Hong Kong risks falling behind as AI foundations remain weak: report
Just 14% of Hong Kong firms rate their networks as “optimal” for AI.
More than 80% of companies in Hong Kong risk falling behind in AI transformation due to weak foundational infrastructure, according to a study from Cisco.
The research, which surveyed over 8,000 senior IT and business leaders across 30 markets, classifies just 13% of organisations globally as “Pacesetters” or those already seeing measurable value from AI.
These leaders have invested early in four critical areas: power provisioning, network architecture, continuous AI optimisation, and security integration. Hong Kong firms consistently lag across all four.
In terms of power infrastructure, only 24% of firms in Hong Kong have built systems optimised for AI, compared to 96% among Pacesetters.

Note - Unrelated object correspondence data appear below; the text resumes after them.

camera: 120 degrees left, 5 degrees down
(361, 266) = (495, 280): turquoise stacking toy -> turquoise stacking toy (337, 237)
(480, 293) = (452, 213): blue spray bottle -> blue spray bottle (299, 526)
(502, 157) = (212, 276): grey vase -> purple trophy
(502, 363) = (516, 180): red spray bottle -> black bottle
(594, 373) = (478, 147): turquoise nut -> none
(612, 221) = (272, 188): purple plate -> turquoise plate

Nearly half of local respondents expect AI-related workloads to grow by more than 50% over the next three to five years. Yet, only 29% plan to expand data centre capacity within the next 12 months—a mismatch, given that power upgrades typically take 18–36 months to implement.
Network readiness is similarly low. Just 14% of Hong Kong firms rate their networks as “optimal” for AI, and fewer than a quarter have fully integrated AI with their cloud or network layers, well below the 79% and 61% integration levels seen among global leaders.

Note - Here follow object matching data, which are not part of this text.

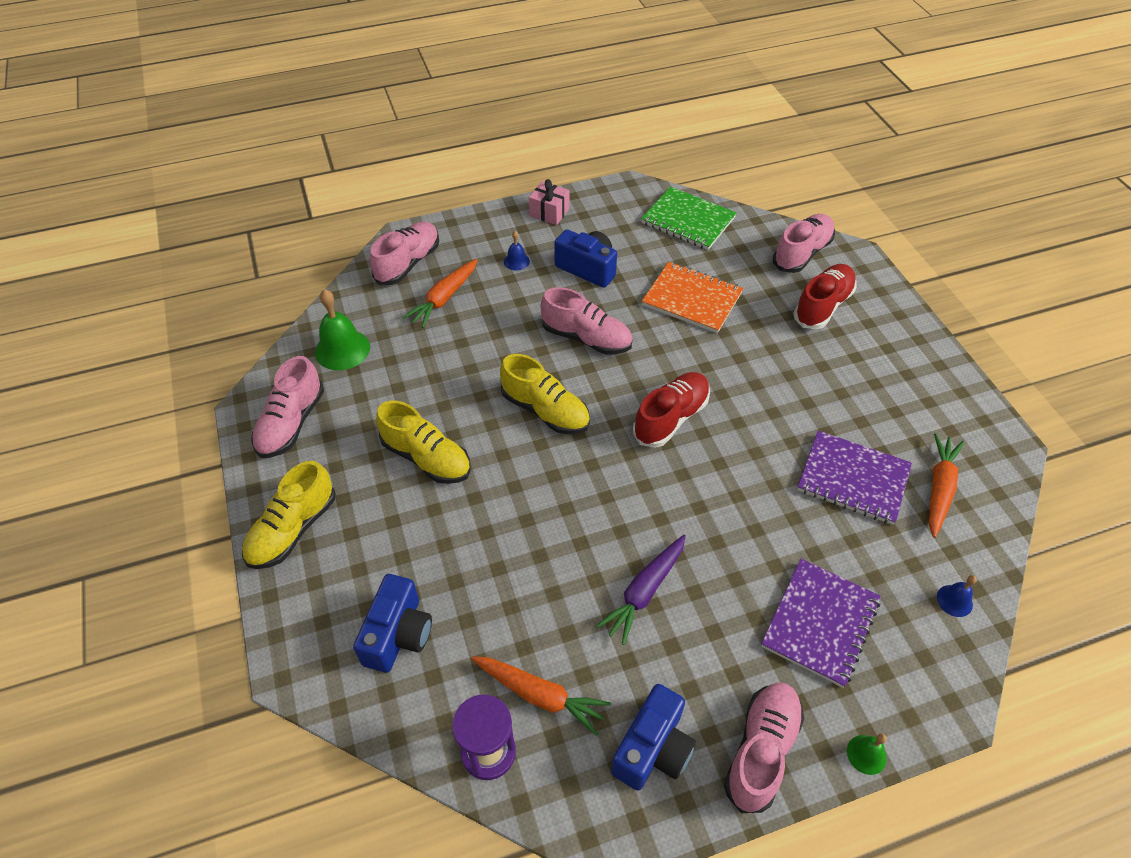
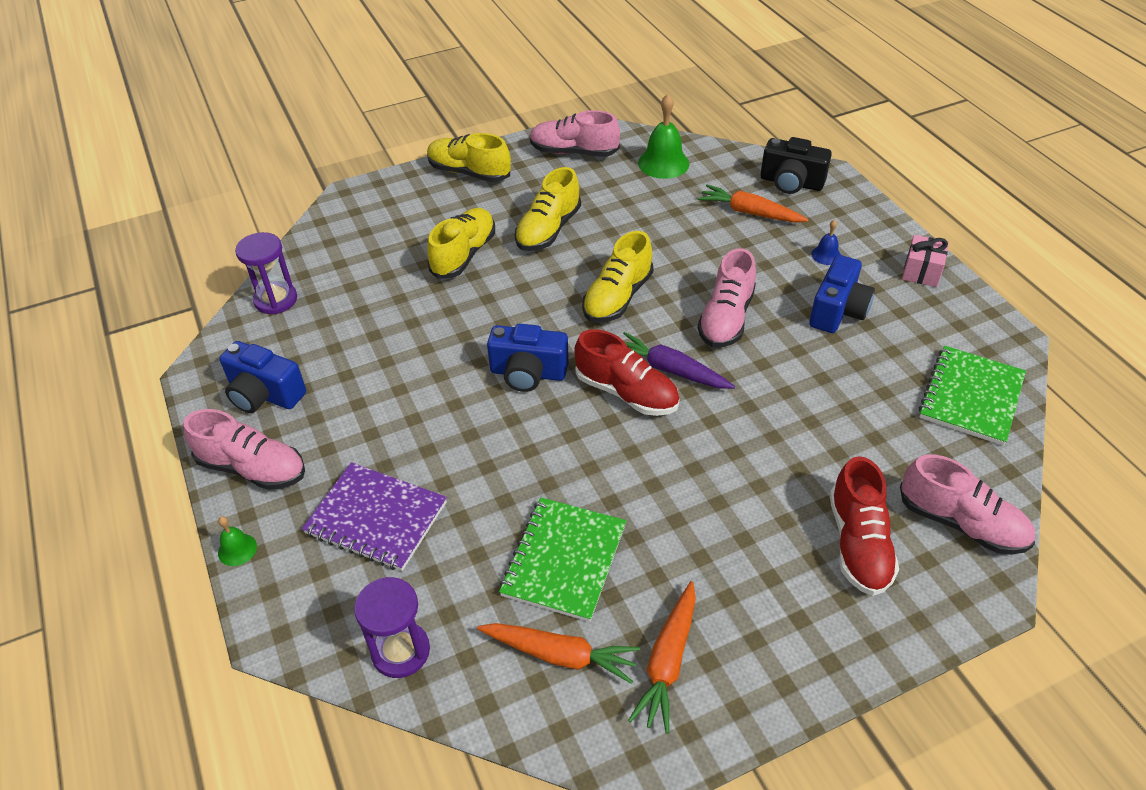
camera: 85 degrees right, 5 degrees down
(398, 634) = (376, 240): blue camera -> blue camera (528, 373)
(408, 263) = (791, 183): pink shoe -> black camera
(449, 540) = (464, 255): none -> yellow shoe
(540, 695) = (318, 323): orange carrot -> orange carrot (668, 661)
(644, 591) = (413, 382): purple carrot -> purple carrot (671, 370)
(692, 299) = (820, 405): orange notebook -> none
(822, 306) = (858, 543): red shoe -> red shoe turned 60 degrees clockwise
(853, 479) = (564, 560): purple notebook -> green notebook
(954, 600) = (400, 651): blue bell -> purple hourglass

On AI optimisation, the gap is wider still. Only 11% of Hong Kong respondents report having automated monitoring and retraining in place.
Just 38% can push model updates in under an hour, limiting their ability to iterate and improve performance. Leading firms complete over 50 optimisation cycles annually, compared to 12–15 in less advanced markets.
Security remains a major blind spot. Whilst 71% of Hong Kong firms have begun deploying AI agents, only 20% feel confident they can secure them properly. This contrasts with Pacesetters, 75% of whom have adopted end-to-end encryption and continuous monitoring.